马世杰,李 坤,付朋飞,郭晓庆,高晓云,崔保安,陈红英

(河南农业大学 牧医工程学院，河南 郑州 450002)

猪IFN-α基因在干酪乳酸杆菌中的表达及反应活性鉴定

马世杰,李 坤,付朋飞,郭晓庆,高晓云,崔保安,陈红英

(河南农业大学 牧医工程学院，河南 郑州 450002)

【目的】 构建能够稳定表达猪α-干扰素(IFN-α)成熟蛋白的重组干酪乳酸杆菌(LactobacilluscaseiCECT5276)，为将其作为口服疫苗来提高动物机体免疫力奠定基础。【方法】 从质粒pMD18-IFN-α扩增出猪IFN-α成熟蛋白基因，再将其定向克隆到干酪乳酸杆菌整合型表达载体pMJ67的lac启动子下游，得到重组质粒pMJ67-IFN-α，电穿孔转化干酪乳酸杆菌。抽提干酪乳酸杆菌基因组DNA，进行PCR扩增及测序鉴定。采用半定量RT-PCR检测猪IFN-α mRNA在干酪乳酸杆菌中的转录水平；采用Western blot对重组干酪乳酸杆菌菌体进行分析，检测其表达产物的活性；用双抗体夹心ELISA法确定最适的乳糖诱导质量浓度。【结果】 PCR扩增获得了501 bp的IFN-α，成功构建了重组质粒pMJ67-IFN-α，转化干酪乳酸杆菌后获得了重组乳酸杆菌。半定量RT-PCR结果显示，IFN-α mRNA在诱导16 h时表达水平最高；Western blot分析表明，构建的重组干酪乳酸杆菌成功表达出了相对分子质量约19 ku的重组蛋白，其可与鼠抗猪IFN-α抗体发生特异性反应。ELISA结果表明，当乳糖诱导质量浓度达到8 g/L时，猪IFN-α成熟蛋白的表达量达到最大，为1.3 μg/L。【结论】 将猪IFN-α成熟蛋白基因整合到干酪乳酸杆菌基因组中，构建的重组乳酸杆菌能够稳定表达猪IFN-α成熟蛋白。

猪α-干扰素；干酪乳酸杆菌；电穿孔转化；抗病毒

猪病毒性疾病严重影响着我国畜牧业的发展，并造成了重大的经济损失，研发一种安全高效的抗病毒制剂受到越来越多的关注。猪α-干扰素(IFN-α)作为一种有效的抗病毒细胞因子，是猪体抵御病原入侵的重要早期防御系统的一员[1]，其对猪的流行性腹泻、轮状病毒腹泻、传染性胃肠炎等多种病毒性疾病有较强的防制作用[2-7]。汤仁树等[8]对重组猪IFN-α的体外抗病毒活性进行了研究，发现重组猪IFN-α在体外可有效抑制猪细小病毒(PPV)、猪伪狂犬病毒(PRV)等对猪肾(PK-15)细胞的致病变作用。

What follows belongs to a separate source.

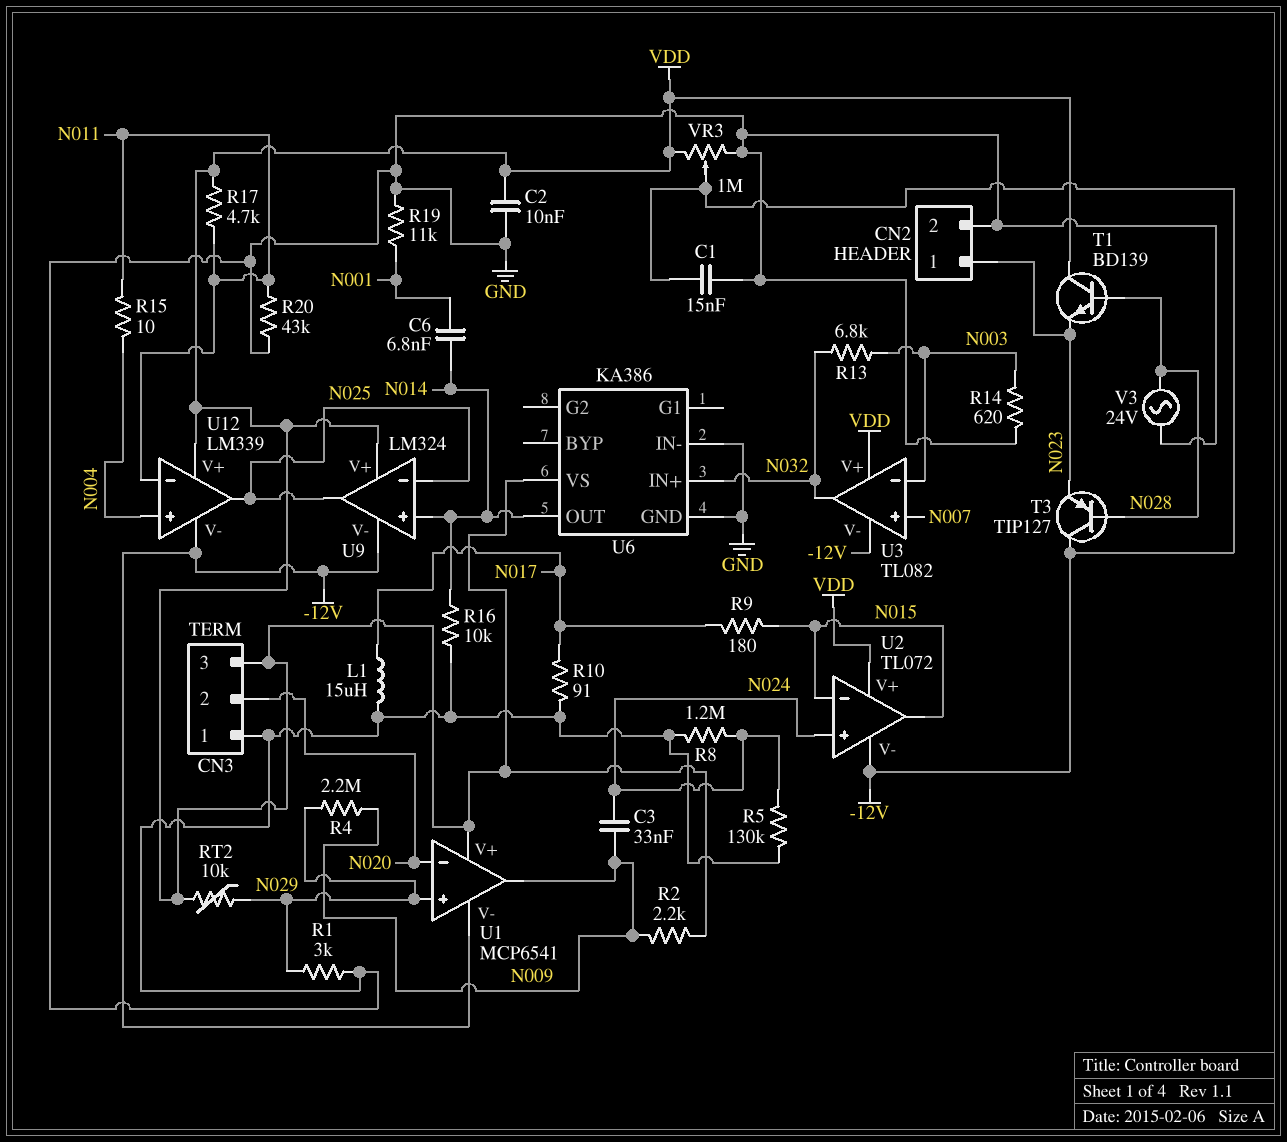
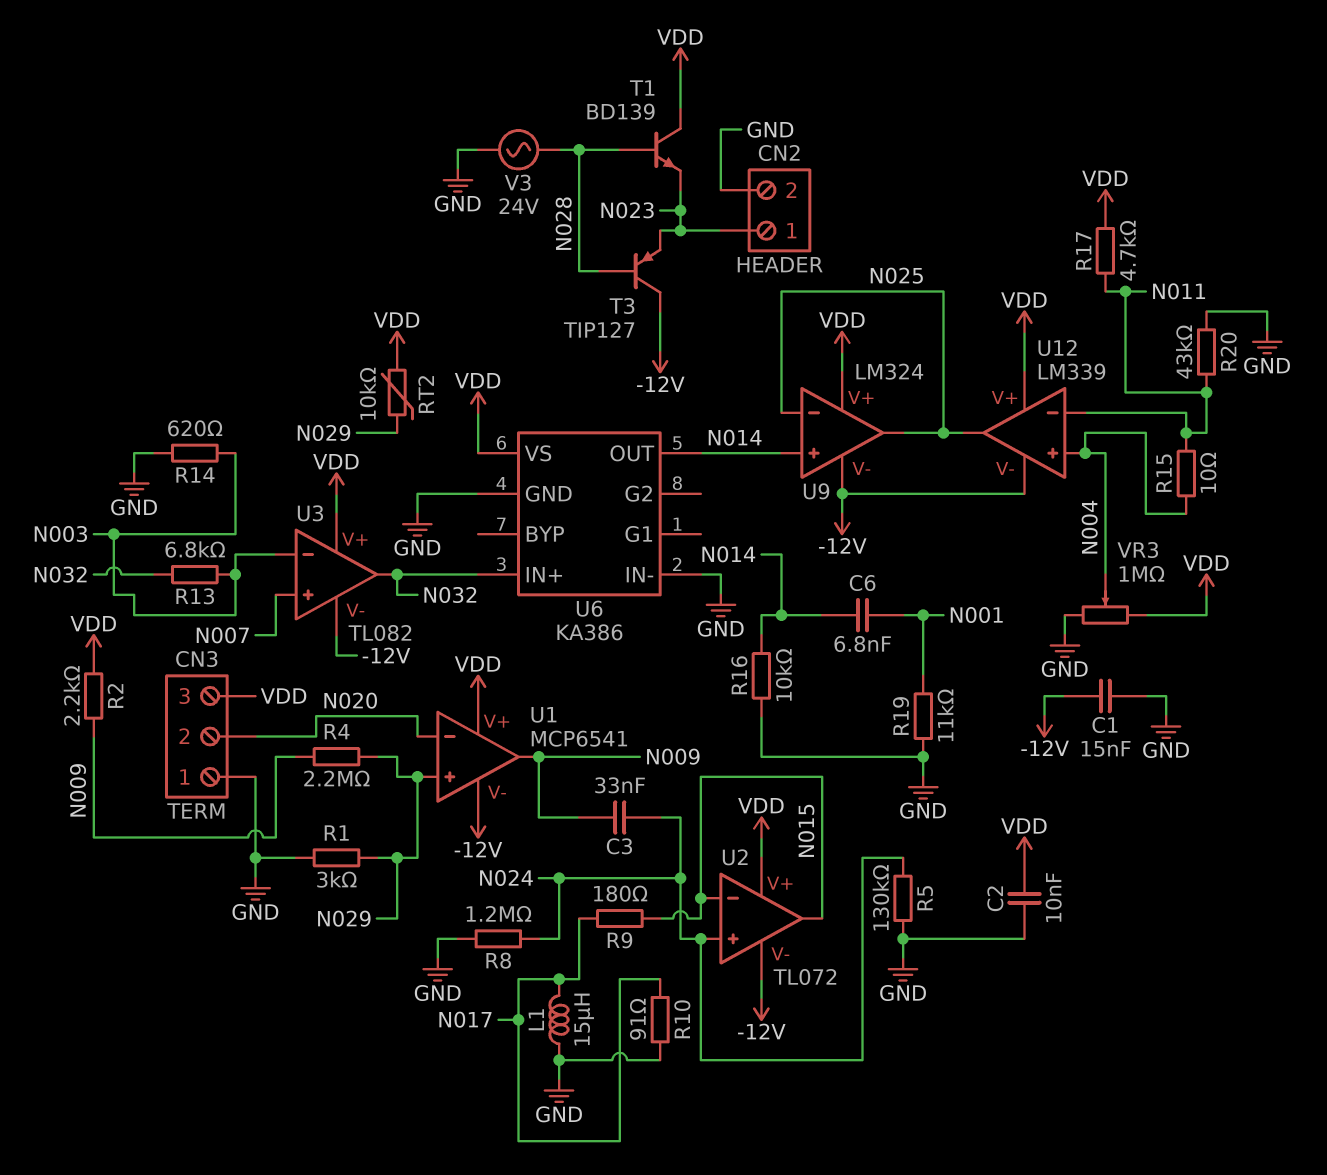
VR3: 1M (GND, VDD, wiper -12V) -> 1M (GND, VDD, wiper N004)

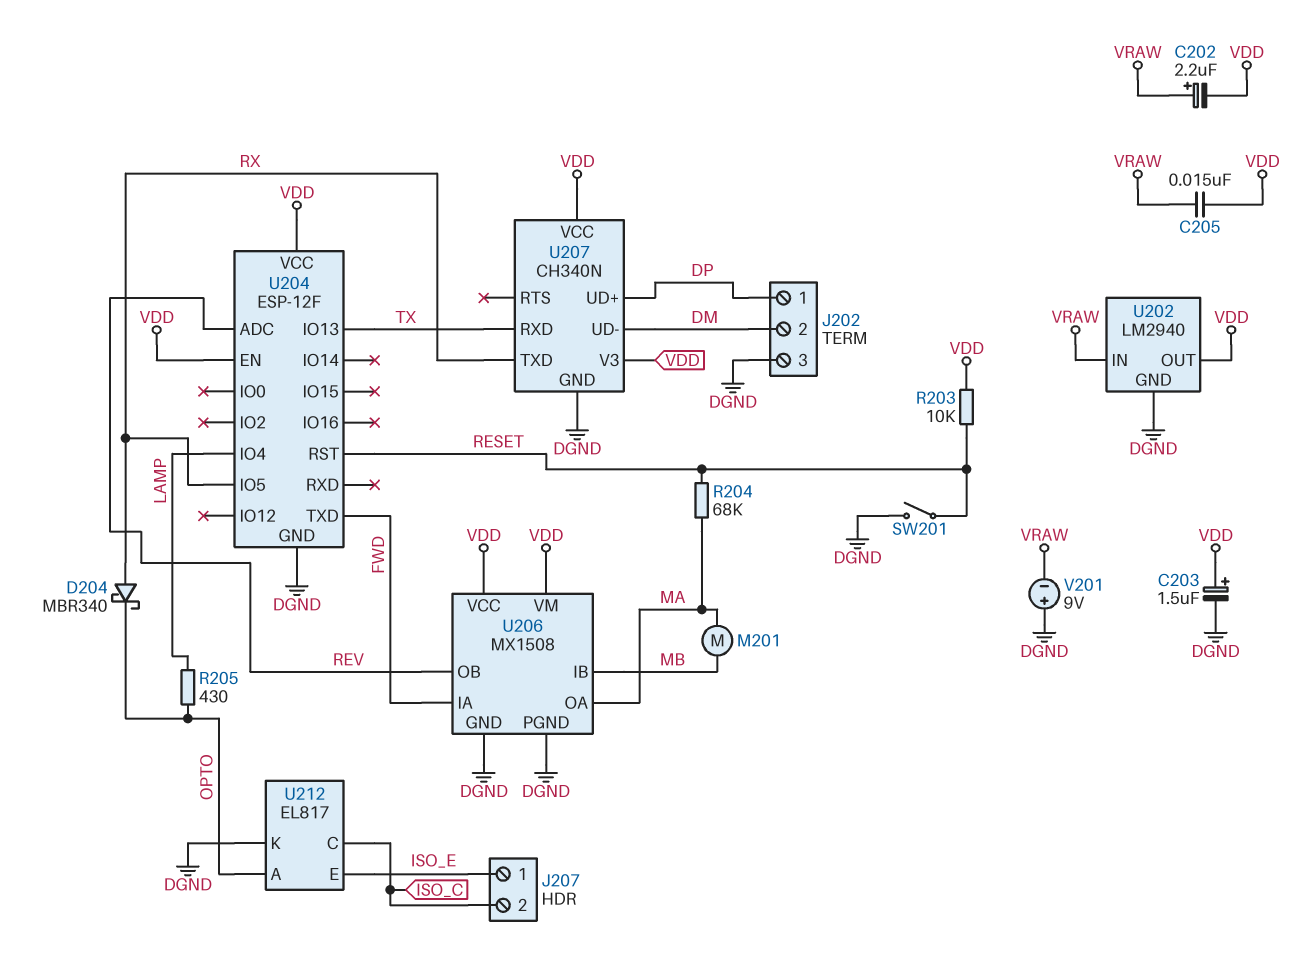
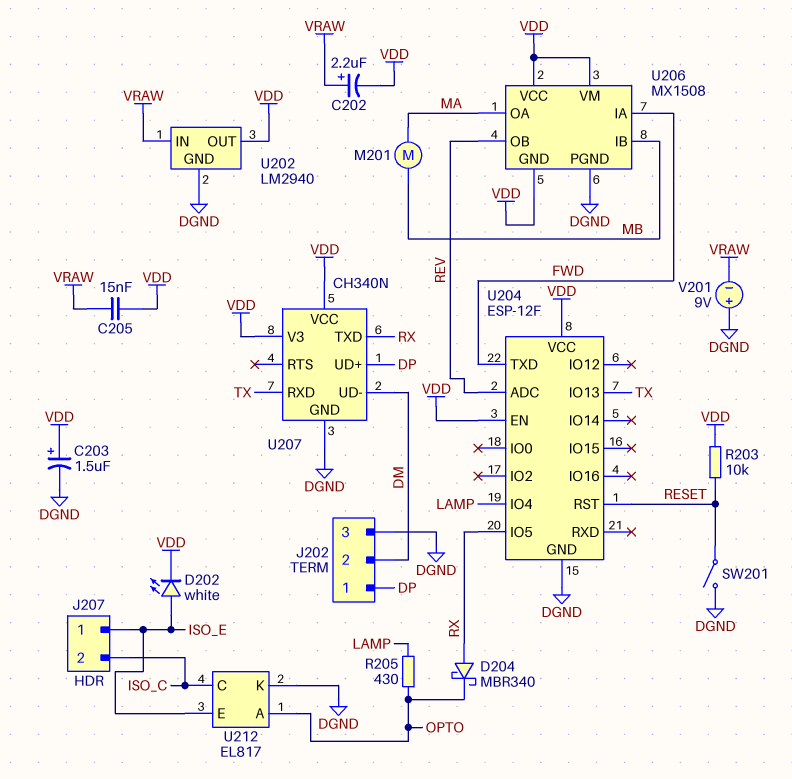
D202: none -> LED white (A ISO_E, K VDD)
R204: 68k (MA, RESET) -> none
U206 pin GND: DGND -> VDD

干酪乳酸杆菌(Lactobacilluscasei)能够有效调节肠道微生物之间的平衡，增强机体的免疫力和抵抗力，是最早被广泛应用的益生菌之一，其产生的非解离乳酸能够有效地抑制肠道致病菌，尤其是大肠杆菌的生长[9]。近几年来，已有在啮齿类动物和猪上通过用乳酸杆菌作为载体来表达外源基因，并用表达蛋白刺激黏膜产生免疫反应的报道[10-12]。如果能将IFN-α基因导入干酪乳酸杆菌，使其稳定表达并发挥抗病毒和抑菌作用，将具有潜在的临床应用价值。因此，本研究将猪IFN-α基因克隆到干酪乳酸杆菌整合型表达载体pMJ67的lac启动子下游，电穿孔转化干酪乳酸杆菌，通过红霉素筛选，获得稳定表达猪IFN-α的重组干酪乳酸杆菌，为进一步开发重组乳酸杆菌口服疫苗奠定了基础。

1 材料与方法

1.1 材 料

1.1.1 质粒、菌株 pMJ67载体购自Biomedical公司；pMD18-IFN-α质粒由河南省动物源性食品安全重点实验室构建并保存。干酪乳酸杆菌CECT5276由河南省动物源性食品安全重点实验室保存。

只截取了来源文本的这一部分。